The Subscription has been arranged by Matthew Idiens following his recent appointment as CEO of VANE. In view of the fact that the majority of Subscribers (those representing 82.13 per cent. of the Subscription or 36.24 per cent. of the Company's enlarged issued share capital) are viewed to be "acting in concert" (the "Concert Party") within the meaning of The Takeover Code (the "Code"), the Subscription is conditional, inter alia, upon the Takeover Panel giving approval to a waiver of Rule 9 of the Code together with the approval of a "whitewash" circular setting out full details of the proposed waiver of the obligation under Rule 9 of the Code that would otherwise require the Concert Party to make a general offer to all the remaining shareholders of the Company (the "Independent Shareholders") to acquire their shares in the Company ("Whitewash Resolution")
Accordingly, the Subscription is also conditional on: (i) the approval (on a poll) of the Independent Shareholders of the Whitewash Resolution; (ii) the approval of the shareholders generally of resolutions approving the issue and allotment of the Subscription Shares (together with the Whitewash Resolution, the "Resolutions"); and (iii) the admission of the Subscription Shares to trading on AIM. These conditions must be satisfied by 31 July 2013 (or such later dated as may be agreed between the Company and the Subscribers). There can be no guarantee that the "whitewash" circular will in fact be approved by the Takeover Panel or that the Resolutions, to be proposed at the General Meeting, will be approved.
The "whitewash" circular containing a notice of the General Meeting will shortly be prepared and then, once the circular and the waiver of Rule 9 of the Code have been approved by the Takeover Panel, the circular will be sent to Shareholders seeking their approval to effect these proposals. Further announcements will be made at the appropriate time.
Background to and reasons for the Subscription
The Directors believe that there is currently an opportunity to raise funds from a small number of institutional and other investors rather than by offering all shareholders the opportunity to acquire further shares and that this opportunity may not be present in the future given the current uncertain market conditions. The Directors believe that the additional cost and delay incurred in connection with any such offer would not have been in the best interests of the Company.

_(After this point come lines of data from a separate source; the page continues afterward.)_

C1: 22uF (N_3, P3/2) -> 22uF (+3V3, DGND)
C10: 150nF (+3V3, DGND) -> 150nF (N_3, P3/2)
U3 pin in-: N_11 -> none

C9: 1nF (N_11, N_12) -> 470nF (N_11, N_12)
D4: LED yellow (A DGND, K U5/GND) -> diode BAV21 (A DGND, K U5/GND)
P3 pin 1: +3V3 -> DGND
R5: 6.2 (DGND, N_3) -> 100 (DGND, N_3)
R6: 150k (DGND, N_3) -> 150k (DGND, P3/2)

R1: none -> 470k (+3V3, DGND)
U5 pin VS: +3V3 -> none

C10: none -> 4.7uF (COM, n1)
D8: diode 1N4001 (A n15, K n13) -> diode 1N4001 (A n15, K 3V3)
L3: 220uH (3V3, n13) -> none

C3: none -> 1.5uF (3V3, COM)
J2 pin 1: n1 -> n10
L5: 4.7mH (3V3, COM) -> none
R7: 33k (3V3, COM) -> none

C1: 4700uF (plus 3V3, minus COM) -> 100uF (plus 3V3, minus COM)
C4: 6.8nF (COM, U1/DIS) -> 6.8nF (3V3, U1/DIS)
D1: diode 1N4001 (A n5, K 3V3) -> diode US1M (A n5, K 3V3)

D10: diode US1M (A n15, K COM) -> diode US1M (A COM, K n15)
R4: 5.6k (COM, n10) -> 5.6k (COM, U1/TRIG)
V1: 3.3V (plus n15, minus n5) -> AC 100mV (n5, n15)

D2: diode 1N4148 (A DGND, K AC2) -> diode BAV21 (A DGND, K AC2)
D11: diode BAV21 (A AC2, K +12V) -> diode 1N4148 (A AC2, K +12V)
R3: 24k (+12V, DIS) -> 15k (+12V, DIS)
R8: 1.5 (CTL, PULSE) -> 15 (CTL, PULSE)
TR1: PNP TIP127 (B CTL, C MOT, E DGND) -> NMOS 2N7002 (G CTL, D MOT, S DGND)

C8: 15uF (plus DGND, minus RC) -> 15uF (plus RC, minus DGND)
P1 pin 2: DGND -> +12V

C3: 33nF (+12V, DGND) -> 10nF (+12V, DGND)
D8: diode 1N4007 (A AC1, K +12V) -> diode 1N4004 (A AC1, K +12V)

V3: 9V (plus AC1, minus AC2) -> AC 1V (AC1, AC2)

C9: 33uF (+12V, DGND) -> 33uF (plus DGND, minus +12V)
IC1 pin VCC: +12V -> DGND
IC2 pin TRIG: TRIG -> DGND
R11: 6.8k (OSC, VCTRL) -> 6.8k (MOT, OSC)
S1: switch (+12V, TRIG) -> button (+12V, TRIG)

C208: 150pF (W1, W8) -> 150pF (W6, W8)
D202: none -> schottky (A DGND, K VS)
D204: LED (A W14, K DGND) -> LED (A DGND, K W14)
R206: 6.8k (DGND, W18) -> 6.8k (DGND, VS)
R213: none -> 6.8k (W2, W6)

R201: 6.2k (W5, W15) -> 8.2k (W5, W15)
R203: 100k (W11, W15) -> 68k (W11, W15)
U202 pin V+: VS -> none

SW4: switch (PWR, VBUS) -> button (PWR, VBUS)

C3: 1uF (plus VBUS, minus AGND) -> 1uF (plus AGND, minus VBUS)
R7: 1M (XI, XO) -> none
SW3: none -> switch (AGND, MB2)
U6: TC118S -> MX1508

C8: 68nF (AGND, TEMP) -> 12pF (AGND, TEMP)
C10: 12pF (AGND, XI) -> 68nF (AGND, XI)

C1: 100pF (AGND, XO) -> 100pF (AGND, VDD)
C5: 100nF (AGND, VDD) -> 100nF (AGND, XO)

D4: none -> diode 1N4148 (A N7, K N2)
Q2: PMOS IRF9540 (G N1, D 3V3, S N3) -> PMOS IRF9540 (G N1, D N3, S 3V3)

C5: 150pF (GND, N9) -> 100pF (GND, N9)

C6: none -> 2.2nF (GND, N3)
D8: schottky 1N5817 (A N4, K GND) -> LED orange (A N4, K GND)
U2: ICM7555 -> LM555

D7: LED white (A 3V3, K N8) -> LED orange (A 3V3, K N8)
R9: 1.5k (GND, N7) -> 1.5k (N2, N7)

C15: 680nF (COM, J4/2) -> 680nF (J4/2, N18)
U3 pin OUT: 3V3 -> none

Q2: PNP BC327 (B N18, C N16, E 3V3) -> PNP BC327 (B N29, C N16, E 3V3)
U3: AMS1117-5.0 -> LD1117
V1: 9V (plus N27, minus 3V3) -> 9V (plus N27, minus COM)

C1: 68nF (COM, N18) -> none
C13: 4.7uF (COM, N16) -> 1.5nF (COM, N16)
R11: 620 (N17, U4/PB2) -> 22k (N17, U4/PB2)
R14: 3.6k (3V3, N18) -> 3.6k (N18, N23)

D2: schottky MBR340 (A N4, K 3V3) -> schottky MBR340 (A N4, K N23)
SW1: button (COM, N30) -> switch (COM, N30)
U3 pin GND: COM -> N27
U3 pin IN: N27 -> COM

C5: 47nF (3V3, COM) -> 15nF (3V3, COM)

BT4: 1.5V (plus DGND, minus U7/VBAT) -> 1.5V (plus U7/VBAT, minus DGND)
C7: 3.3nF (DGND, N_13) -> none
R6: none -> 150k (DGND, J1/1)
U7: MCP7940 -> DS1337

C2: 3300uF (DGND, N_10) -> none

The proceeds of the Subscription will enable the Company to investigate possible asset acquisitions. At the same time the Directors believe that the Subscription will give the Company sufficient working capital for the next 12 months. However, exploration costs are difficult to predict and if they prove to be higher than anticipated, or in the event of unforeseen circumstances, further capital may be required. There can be no certainty as to the terms or availability of such funding.